The knot of autograph-hunters outside the stage door after 10pm told the story: this was no run-of-the-mill Saturday night concert by Scotland’s national orchestra. And terrific though the solo contributions of guest leader Hannah Perowne, first cello Betsy Taylor, pianist Lynda Cochrane and traditional musicians Fraser Fifield (whistles) and Lorne MacDougall (pipes) had been over the course of the evening, the fans were not waiting for them.
The performance celebrated the work of a Scottish composer, but the presence of two screen stars, Richard E Grant and Peter Capaldi, was crucial in filling the house with their contrastingly charming ways, the former engagingly vulgar from his first utterance, the Scotsman characteristically droll, even with his laboured Doctor Who gag.
Although their individual personalities shone through, the pair wrote little of their own script. That, like the music, was provided by Lanarkshire’s Patrick Doyle, celebrating his 70th birthday by having a couple of famous friends relate his adventures in the screen trade, the RSNO play selections from his film scores, and his family share the limelight on stage as well as filling a fair share of the seats in the auditorium.

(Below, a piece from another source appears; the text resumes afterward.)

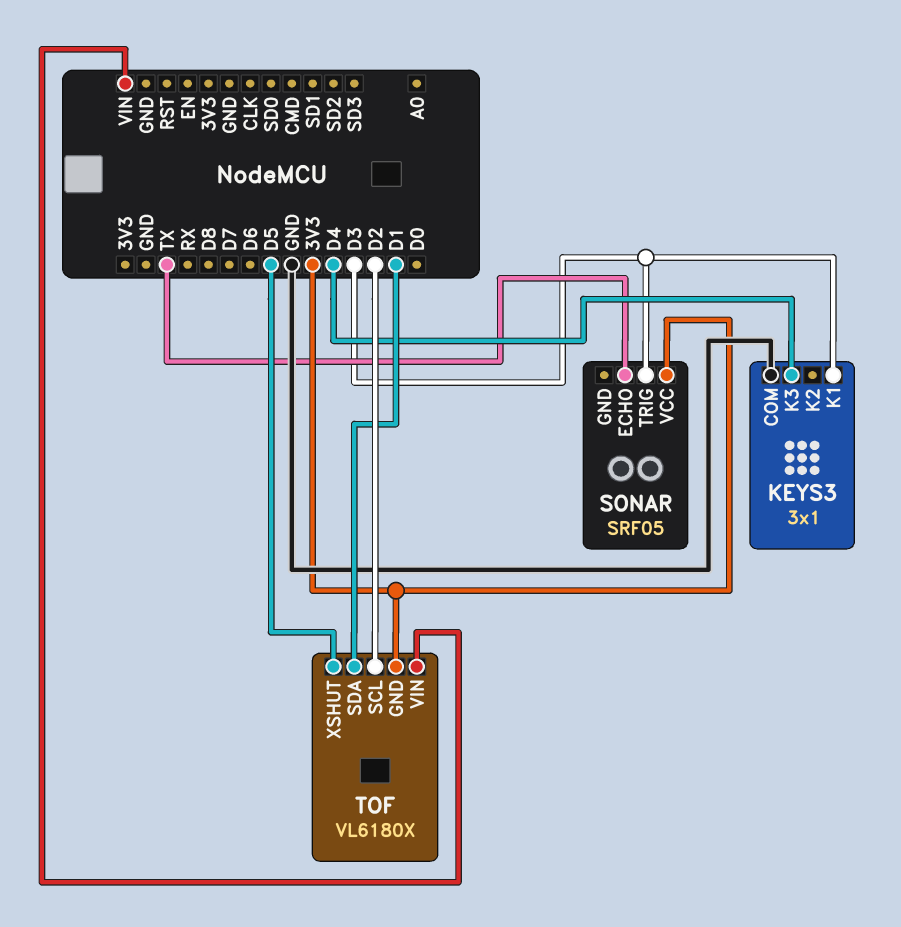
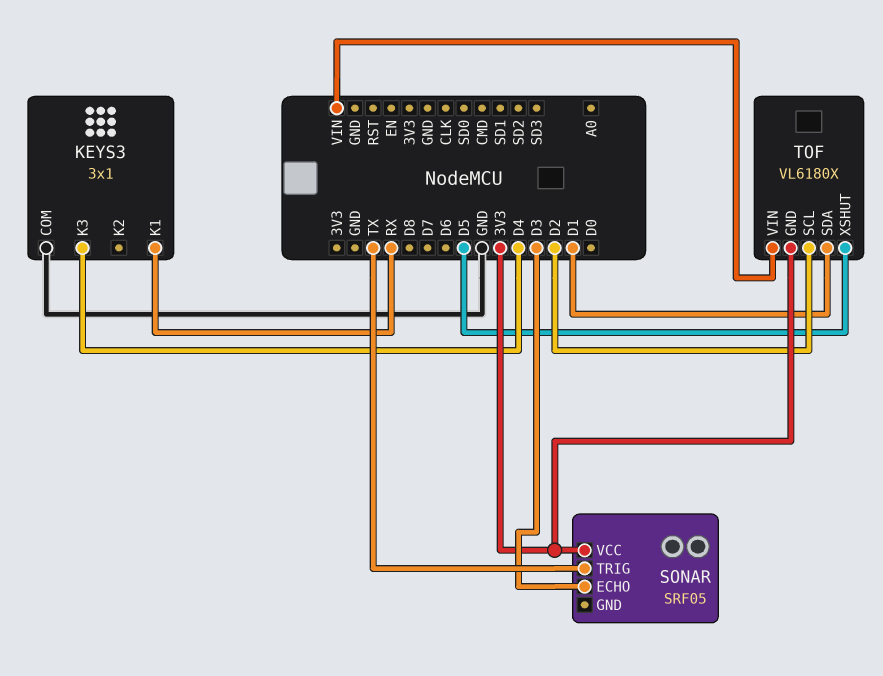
KEYS3 pin K1: D3 -> RX
SONAR pin ECHO: TX -> D3
SONAR pin TRIG: D3 -> TX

Doyle’s music has soundtracked a varied programme at the multiplex and the concert covered a lot of ground, from his early association with Kenneth Branagh to work with directors Ang Lee, Mike Newell, Grant himself on the autobiographical Wah-Wah, and Brian De Palma, and on box-offices hits including Bridget Jones’s Diary and Harry Potter and the Goblet of Fire. Daughters Abigail and Nuala added vocals and some family reminiscences, and Mairi MacInnes provided the Gaelic singing on a selection from Gillies MacKinnon’s remake of Whisky Galore.
Five years ago, Celtic Connections marked Doyle’s 65th birthday with the BBC SSO, and two pieces from that concert, the Scottish Overture and Corarsik, written as a gift for actor and writer Emma Thompson, were repeated here, while the programme was brought up to date with a reprise of the march he wrote for this year’s Coronation of King Charles III.
The composer, typically, had a wry tale of his first meeting with the monarch to go with the performance, and there is, beyond doubt, a lot more anecdotage where that came from. As conductor Dick Brosse joked, he expects to be back on the podium in Glasgow in 2033 to mark Doyle’s 80th. The remark got a laugh, but you’d be very foolish to bet against the truth of it.